Advil, Aleve, Benadryl, Cipro, Darvon, Flonase, Lipitor, OxyContin, Paxil, Prozac, Tylenol, Valium, Zantac, Zoloft. That’s not the inventory of your local pharmacy. They’re just some of the buffet of drugs found in the tissues of juvenile chinook salmon in the Puget Sound, along with cocaine, caffeine and nicotine, according to the Seattle Times.
The culprit wasn’t an aquatic drug dealer, but rather wastewater discharge. Estuary waters are close to the outfalls of sewage-treatment plants, and the effluent sampled at the plants contained a mix of 81 drugs and personal-care products. The levels were some of the highest in the country.
Reasons for the extreme levels are debatable.
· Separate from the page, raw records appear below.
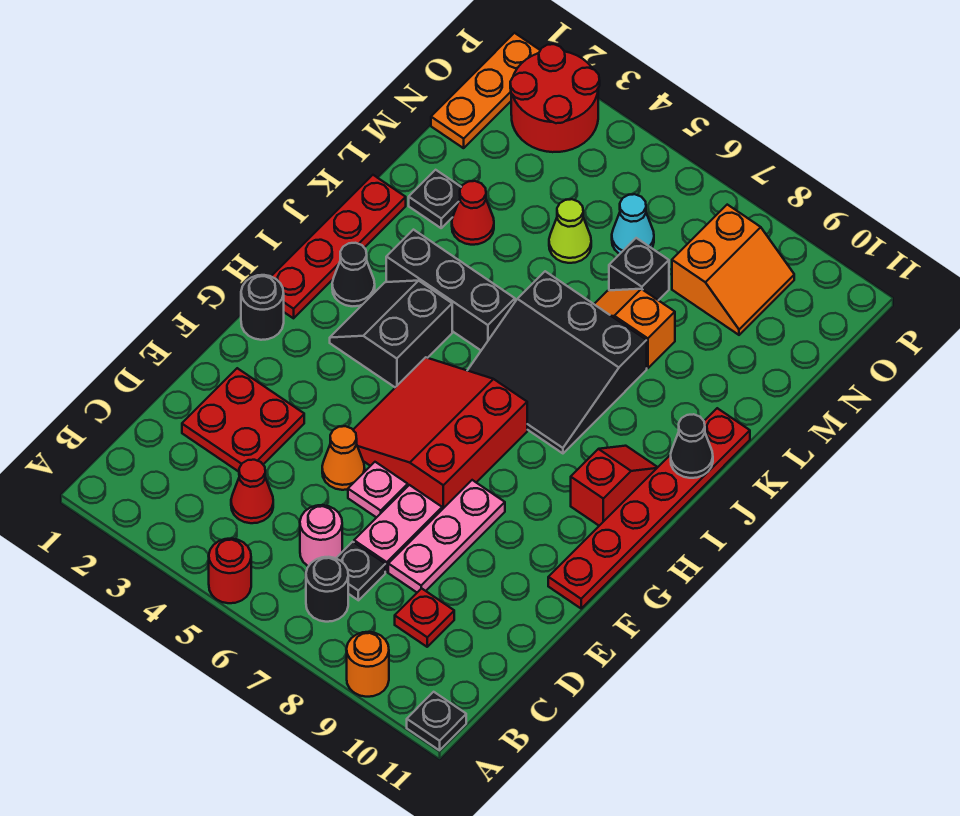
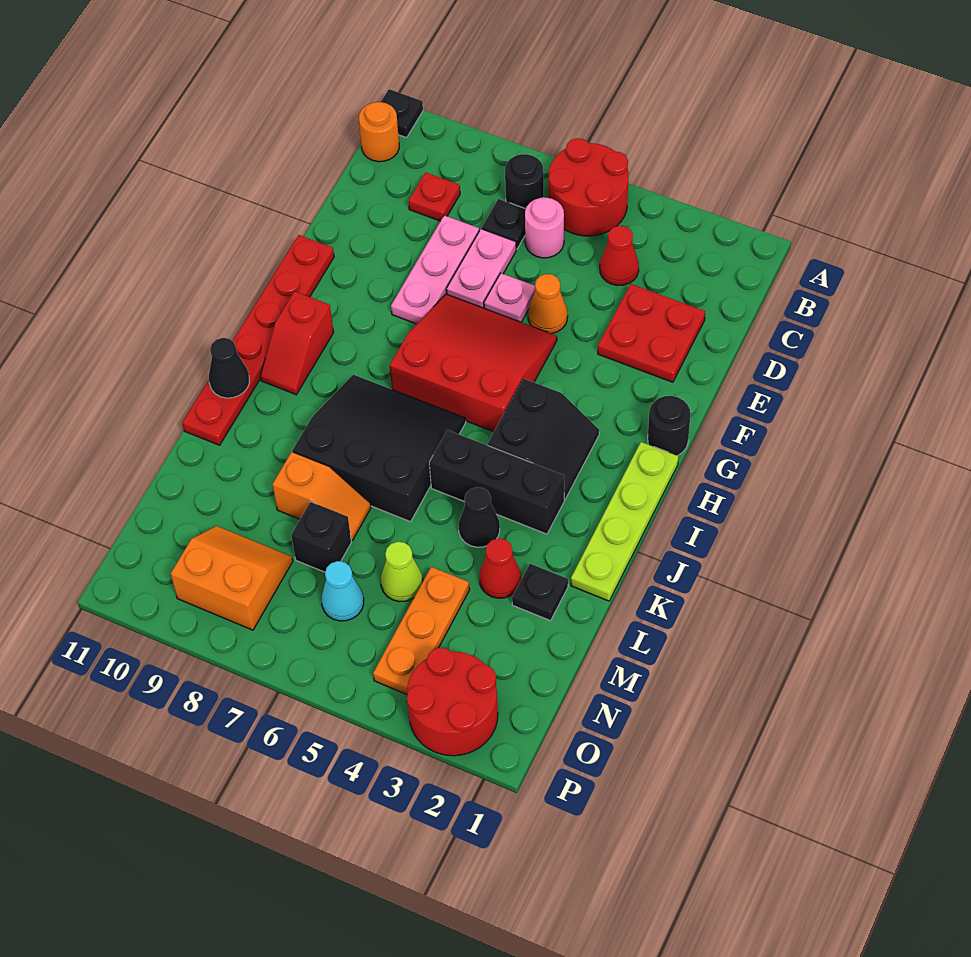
red round brick A5 level 1 -> red round brick A5:B6 level 1
orange round brick A9 level 1 -> orange round brick B11 level 1
red slope F5:H7 level 1 top 7 -> red slope F5:H7 level 1 top H
red plate H1:K1 level 1 -> lime plate H1:K1 level 1
black cone I2 level 1 -> black cone K4 level 1
orange plate N1:P1 level 1 -> orange plate M4:O4 level 1
orange slope N8:O9 level 1 top 8 -> orange slope N8:O9 level 1 top O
Jim Meador, an environmental toxicologist at the National Oceanic and Atmospheric Administration’s Northwest Fisheries Science Center in Seattle, surmised that people in the area use more of the drugs detected in the fish. The processes at the wastewater treatment plants could also be a factor, he added. Samples for 150 compounds were analyzed, and 61% were detected in effluent, said Meador, lead author of a paper on the findings published in Environmental Pollution.
Researchers say that the study could be underreporting levels of drugs in water closer to outfall pipes and in deeper water. Fish tested in the Nisqually estuary near Olympia, Wash., were also found to have high levels of chemicals, and those waters receive no direct discharge from treatment plants.
The discovery even made its way to the late night comedy circuit. “The Late Show with Stephen Colbert” did a bit with “Sammy the Salmon,” a fidgety fish puppet with bloodshot eyes. “If I spent my life swimming in wastewater, I would definitely need a mood stabilizer,” Colbert quipped.